# Need capacitance formulae!

1. Jul 10, 2012

### rg6g09

Hi,

Hopefully this is going to be pretty basic stuff for someone. I have a mechanically variable capacitor and to prevent electrode shorting, I have deposited a small amount of oxide on the side walls. For my Matlab model I need the equation for capacitance which takes this oxide into account. I can't seem to find a generic formula for capacitance of a parallel plate or comb capacitor with oxide on the side walls (not filling entire gap between electrodes). I need formulas for both geometries.

Rachel

2. Jul 10, 2012

### the_emi_guy

Closed form expressions for capacitance only exist for specific geometries, parallel plate being the simplest. The parallel plate formula assumes that plates separation is much less than plate area, and that the plates are the same shape and not offset from each other. It would be easy to incorporate various layers of DK stacked between the plates into this formula. Sounds like your difficulty is your geometry, not your DK. Maybe you need to describe your geometry more. If it is like the variable capacitor found in old tube radios, you will only have a closed form expression if the geometry was specifically designed to provide it.

3. Jul 10, 2012

### rg6g09

Sorry if I was unclear.

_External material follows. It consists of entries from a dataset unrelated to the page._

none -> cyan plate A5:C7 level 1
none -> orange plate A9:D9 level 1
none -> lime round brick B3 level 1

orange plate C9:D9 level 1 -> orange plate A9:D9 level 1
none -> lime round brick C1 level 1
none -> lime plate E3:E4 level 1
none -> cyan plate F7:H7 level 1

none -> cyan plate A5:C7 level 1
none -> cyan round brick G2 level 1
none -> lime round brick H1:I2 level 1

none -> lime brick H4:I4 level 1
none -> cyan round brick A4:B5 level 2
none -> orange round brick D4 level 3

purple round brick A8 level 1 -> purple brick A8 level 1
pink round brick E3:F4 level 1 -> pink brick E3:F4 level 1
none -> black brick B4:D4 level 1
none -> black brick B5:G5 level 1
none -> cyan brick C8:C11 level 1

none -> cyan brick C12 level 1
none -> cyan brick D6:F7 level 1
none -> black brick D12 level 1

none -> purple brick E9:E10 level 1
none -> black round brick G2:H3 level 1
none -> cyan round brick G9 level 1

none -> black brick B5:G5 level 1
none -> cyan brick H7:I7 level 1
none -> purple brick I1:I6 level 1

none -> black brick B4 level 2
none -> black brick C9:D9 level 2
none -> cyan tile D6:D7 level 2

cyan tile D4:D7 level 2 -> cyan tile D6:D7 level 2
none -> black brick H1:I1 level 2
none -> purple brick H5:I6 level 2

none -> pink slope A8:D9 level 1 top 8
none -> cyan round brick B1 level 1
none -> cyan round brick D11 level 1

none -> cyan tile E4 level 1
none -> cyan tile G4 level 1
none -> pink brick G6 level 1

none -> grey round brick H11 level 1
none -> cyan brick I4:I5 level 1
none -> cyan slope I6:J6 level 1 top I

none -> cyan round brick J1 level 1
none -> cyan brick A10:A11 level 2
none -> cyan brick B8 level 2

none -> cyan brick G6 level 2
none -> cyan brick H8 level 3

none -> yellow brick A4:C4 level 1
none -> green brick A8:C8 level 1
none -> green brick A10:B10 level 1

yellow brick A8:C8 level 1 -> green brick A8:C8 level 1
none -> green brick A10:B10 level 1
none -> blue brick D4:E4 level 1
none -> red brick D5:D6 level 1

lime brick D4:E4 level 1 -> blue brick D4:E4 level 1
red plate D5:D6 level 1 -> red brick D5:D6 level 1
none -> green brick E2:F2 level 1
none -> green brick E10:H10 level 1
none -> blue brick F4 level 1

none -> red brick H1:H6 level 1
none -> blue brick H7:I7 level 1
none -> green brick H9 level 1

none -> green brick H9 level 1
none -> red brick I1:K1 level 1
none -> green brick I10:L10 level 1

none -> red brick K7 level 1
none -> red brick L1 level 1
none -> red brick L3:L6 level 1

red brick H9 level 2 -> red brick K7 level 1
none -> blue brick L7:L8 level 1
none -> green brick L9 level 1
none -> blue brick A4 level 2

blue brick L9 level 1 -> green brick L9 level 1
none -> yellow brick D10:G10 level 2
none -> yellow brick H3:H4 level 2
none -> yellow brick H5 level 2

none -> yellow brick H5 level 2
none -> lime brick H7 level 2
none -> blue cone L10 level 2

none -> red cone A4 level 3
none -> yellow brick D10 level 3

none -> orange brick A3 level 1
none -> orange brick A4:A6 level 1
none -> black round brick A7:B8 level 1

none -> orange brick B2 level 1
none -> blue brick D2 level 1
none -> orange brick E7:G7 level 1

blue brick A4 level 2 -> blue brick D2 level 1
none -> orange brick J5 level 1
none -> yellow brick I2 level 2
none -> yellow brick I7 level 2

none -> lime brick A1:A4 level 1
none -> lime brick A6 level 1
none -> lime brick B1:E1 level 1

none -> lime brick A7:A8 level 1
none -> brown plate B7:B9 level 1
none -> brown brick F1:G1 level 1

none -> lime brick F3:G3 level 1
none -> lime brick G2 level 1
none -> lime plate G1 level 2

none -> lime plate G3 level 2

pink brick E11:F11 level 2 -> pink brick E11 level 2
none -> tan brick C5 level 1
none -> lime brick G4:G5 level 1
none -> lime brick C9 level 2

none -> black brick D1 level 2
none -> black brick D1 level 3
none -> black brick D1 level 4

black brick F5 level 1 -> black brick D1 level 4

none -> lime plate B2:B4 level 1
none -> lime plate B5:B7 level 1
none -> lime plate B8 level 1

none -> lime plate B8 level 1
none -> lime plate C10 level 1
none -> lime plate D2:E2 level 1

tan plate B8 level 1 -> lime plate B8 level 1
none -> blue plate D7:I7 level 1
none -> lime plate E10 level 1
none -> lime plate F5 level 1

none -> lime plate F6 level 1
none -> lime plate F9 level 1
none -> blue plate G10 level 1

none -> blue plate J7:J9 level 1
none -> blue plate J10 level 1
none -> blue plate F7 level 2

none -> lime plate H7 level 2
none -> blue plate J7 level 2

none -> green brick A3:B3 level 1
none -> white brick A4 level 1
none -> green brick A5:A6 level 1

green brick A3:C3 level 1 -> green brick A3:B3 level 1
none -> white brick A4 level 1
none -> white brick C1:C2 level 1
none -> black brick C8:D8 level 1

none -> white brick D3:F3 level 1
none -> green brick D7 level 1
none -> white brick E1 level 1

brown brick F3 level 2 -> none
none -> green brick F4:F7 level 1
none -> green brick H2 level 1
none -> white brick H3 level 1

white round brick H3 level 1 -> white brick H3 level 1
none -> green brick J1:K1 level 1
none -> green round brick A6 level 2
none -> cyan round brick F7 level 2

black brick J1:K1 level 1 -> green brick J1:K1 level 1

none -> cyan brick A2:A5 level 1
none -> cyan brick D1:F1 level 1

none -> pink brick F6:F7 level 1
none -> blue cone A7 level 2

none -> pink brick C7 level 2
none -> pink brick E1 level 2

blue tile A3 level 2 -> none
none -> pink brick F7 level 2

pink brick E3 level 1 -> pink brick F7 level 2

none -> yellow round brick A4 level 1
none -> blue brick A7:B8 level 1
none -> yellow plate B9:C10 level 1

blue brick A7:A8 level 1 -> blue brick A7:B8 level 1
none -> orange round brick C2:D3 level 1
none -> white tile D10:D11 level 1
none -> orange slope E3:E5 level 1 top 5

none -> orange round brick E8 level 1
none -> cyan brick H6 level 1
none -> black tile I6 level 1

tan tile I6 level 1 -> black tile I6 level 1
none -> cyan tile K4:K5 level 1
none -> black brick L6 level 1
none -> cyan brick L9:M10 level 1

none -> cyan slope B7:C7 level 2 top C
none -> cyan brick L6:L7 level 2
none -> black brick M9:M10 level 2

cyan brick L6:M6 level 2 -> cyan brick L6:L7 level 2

Perhaps it would be best to ignore the variable capacitor part as the geometry is exactly that of a standard parallel plate capacitor and comb capacitor. Typically the capacitance would be C = eA/d and C = 2NeA/d The only issue is I have deposited a thin layer of dielectric material onto the electrodes and need a modified equation for the capacitance now.

4. Jul 10, 2012

### jim hardy

Hmmm interesting

so you need to figure an effective Dielectric Constant for the space between the plates?

dielectric constant for Al2O3 is 9 to 11 per wikipedia

so it seems to me this would be analogous to conductances in series, sum of (DC-1 X thickness) ? for first approximation anyway?

and if the film is very thin in comparison to air gap it effectively disappears ?

is my thinking straight ? More energy per cc is stored in the film, but it's very thin.

old jim